Malcolm X (9): “Terbebaskan” di Dalam Penjara

in Tokoh

Last updated on April 20th, 2018 01:47 pm

Di dalam penjara, “Bulan demi bulan berlalu tanpa saya berpikir sedang dipenjarakan. Bahkan, hingga saat itu, saya tidak pernah merasa benar-benar bebas dalam hidup saya.”

~Malcolm X

–O–

Seorang Narapidana membaca di dalam penjara. Photo: SPAARNESTAD PHOTO/REDUX

Ide-ide dari Elijah Muhammad tentang ras kulit hitam yang merupakan manusia asli di muka bumi, dan ras kulit putih iblis yang sengaja diciptakan untuk membuat kekacauan di muka bumi segalanya tampak menjadi cocok dengan berbagai peristiwa yang dialami Malcolm dari sejak kecil.
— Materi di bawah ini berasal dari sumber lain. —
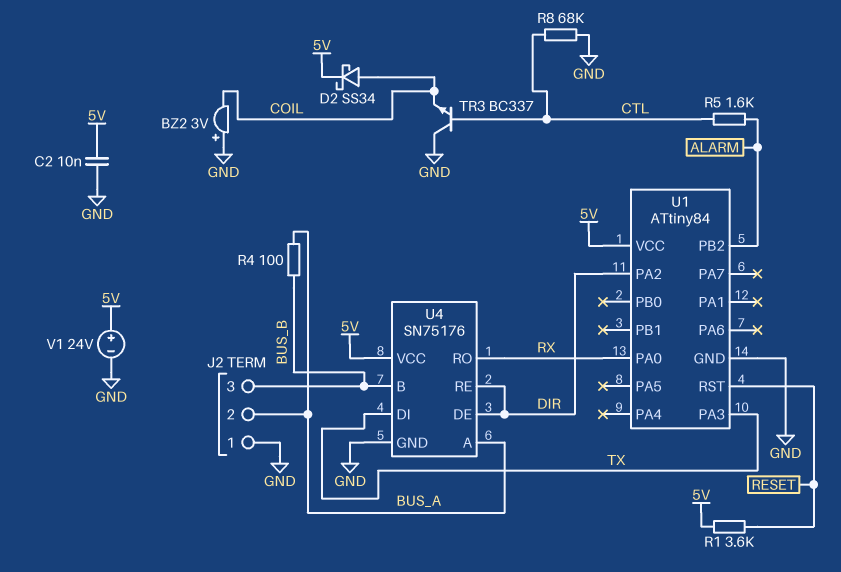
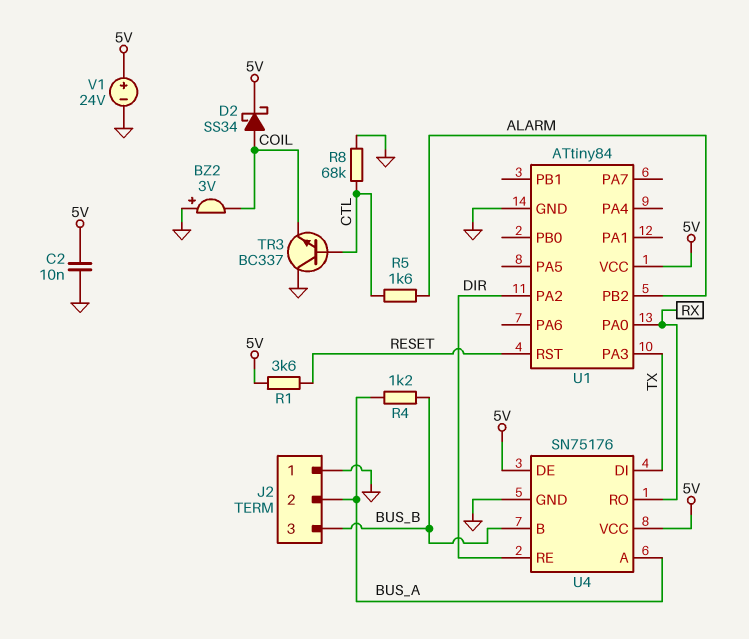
R4: 100 (BUS_A, BUS_B) -> 1.2k (BUS_A, BUS_B)
U4 pin DE: DIR -> 5V

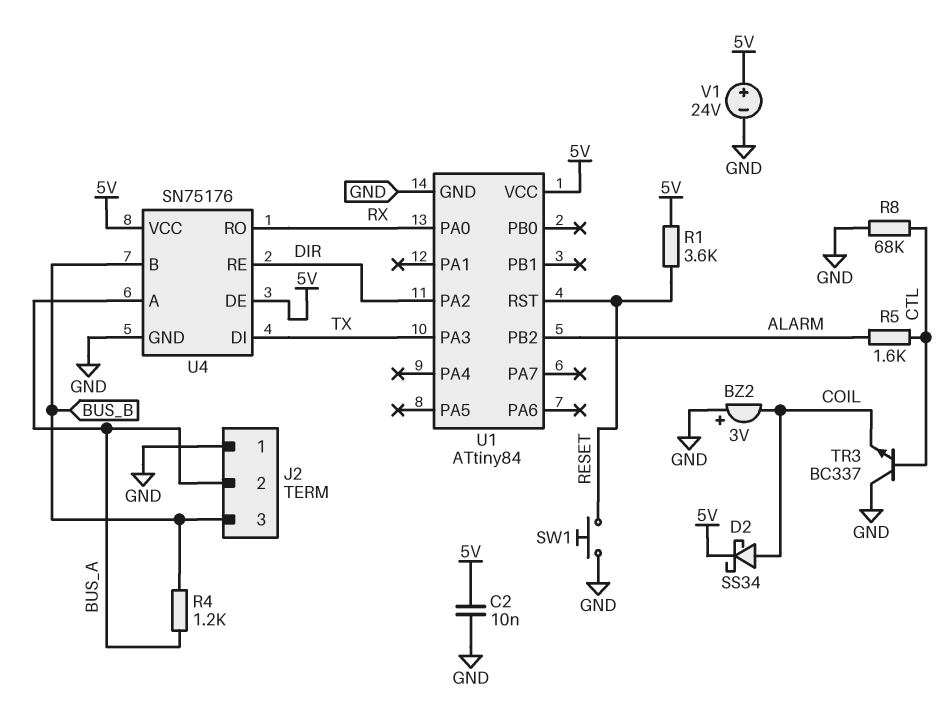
SW1: none -> button (GND, RESET)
Segala macam penindasan yang dialaminya sendiri, keluarganya, teman-temannya, dan negro-negro lainnya oleh kulit putih, kini bagi Malcolm menjadi jelas, apa saja alasan di balik semua itu. Maka, Malcolm pun terpengaruh, inilah saatnya bagi kulit hitam untuk mengambil alih kembali semua yang telah diambil oleh kulit putih, si Iblis pengacau dunia.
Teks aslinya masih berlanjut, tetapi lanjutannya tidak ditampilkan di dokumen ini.